Sonuç tekrar ayrılık, fakat bu kez yaşadıklarımı haketmediğimi düşündüğümden "anlaşmalı boşanma protokülünü imzalayarak".
Çünkü artık eşim de kötü davranıyordu bana ve o evde kalmam için hiçbir sebep yoktu kendimce...

Eşim evde yokken kendime ait neyim varsa topladım birkaç kuzenim ile. Ve hepsi o eşyaların araca yüklenmesini yukarıdan izledi. Bir Allah'ın kulu da aşağı inip, ne oluyor,nereye gidiyorsun sen? demedi. Çünkü istedikleri buydu. Ama çok yorulmuştum,Allah'ından bulsunlar dedim ağlayarak çıktım evimden.

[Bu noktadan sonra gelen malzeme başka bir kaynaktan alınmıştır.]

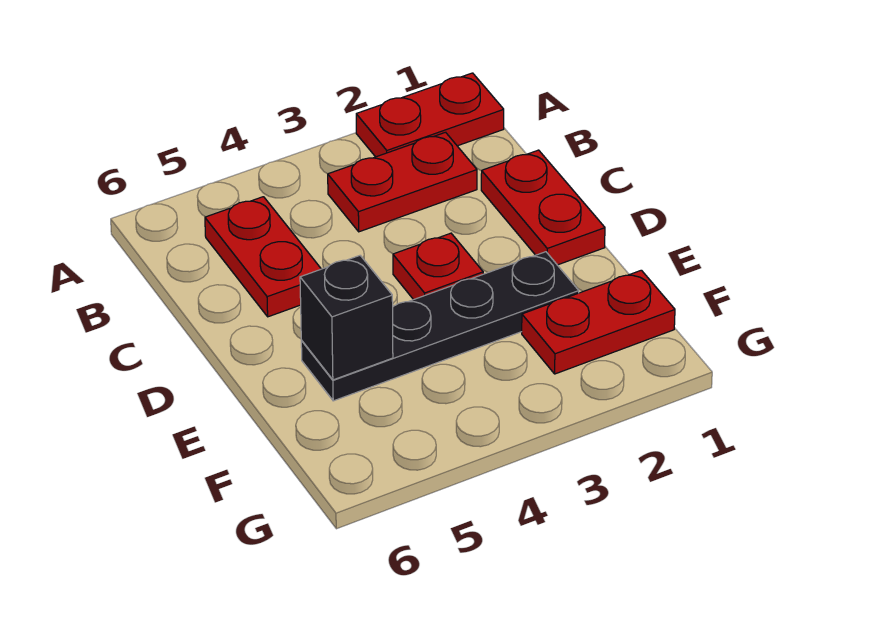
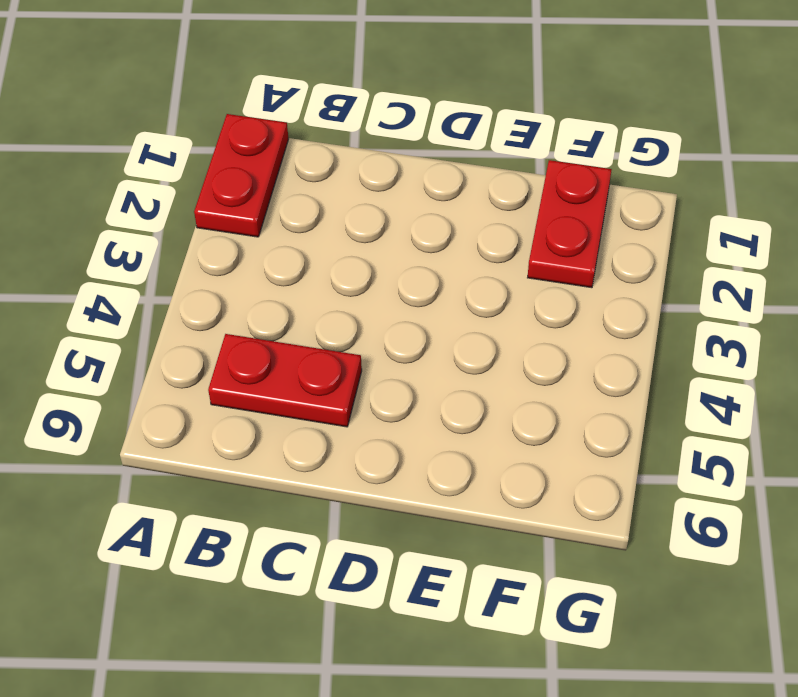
none -> red plate B2:B3 level 1
none -> red plate C1:D1 level 1

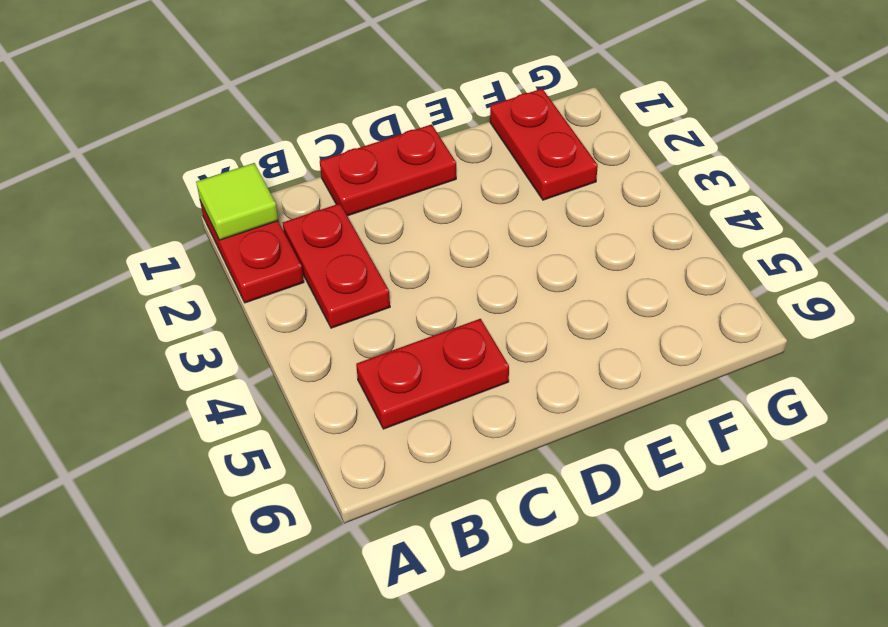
lime tile A1 level 2 -> none
none -> red plate D3 level 1
none -> black plate E2:E5 level 1

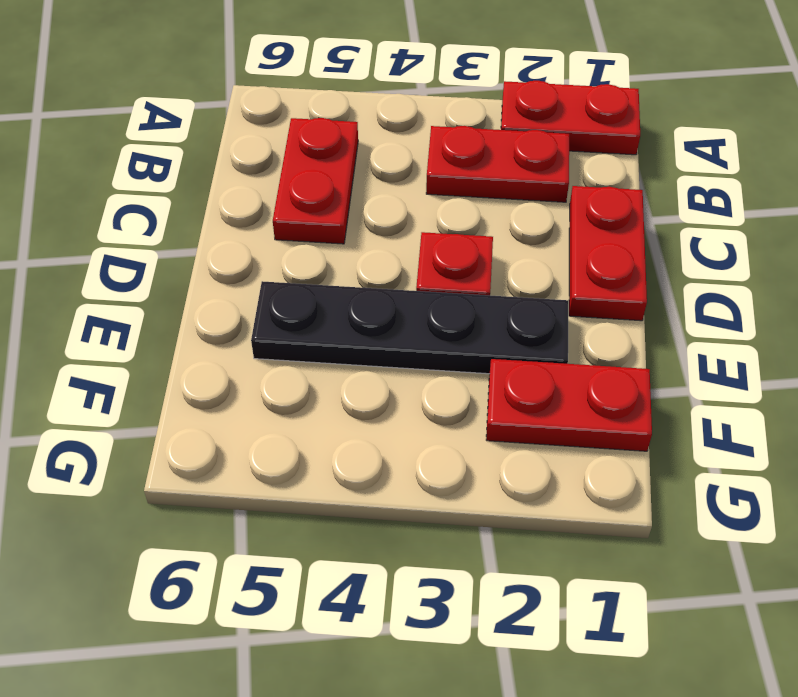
none -> black brick E5 level 2

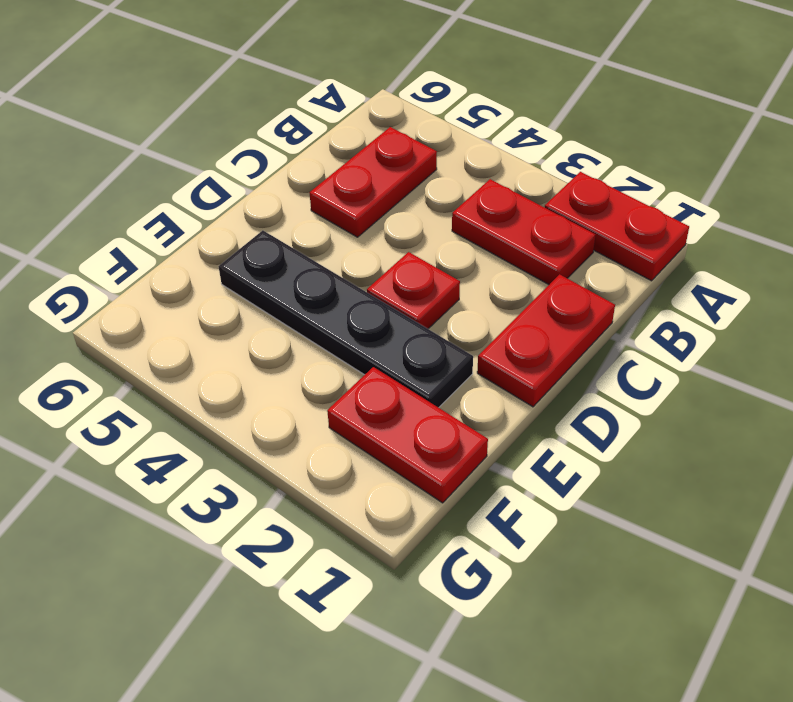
none -> black brick E5 level 2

Yaklaşık 2 ay babamın evinde kaldım, kimse gelmedi. Eşime onlara uyum sağlayamadığımı söyleyip, vicdanlarını rahatlatmışlar. Fakat evimde, düzenim, temizliğim,eşime ve evliliğime karşı özverim çevrem tarafından da bilindiğinden; ailecek ortak görüştüğümüz arkadaş çevremizin de baskıları üzerine; hasretime de dayanamayan eşim eşim, aklı başına gelmiş ve çok pişman olmuş bir şekilde samimiyetiyle geldi bu kez. Ve herşeyin bu saatten sonra benim istediğim gibi olacağı sözünü verdi.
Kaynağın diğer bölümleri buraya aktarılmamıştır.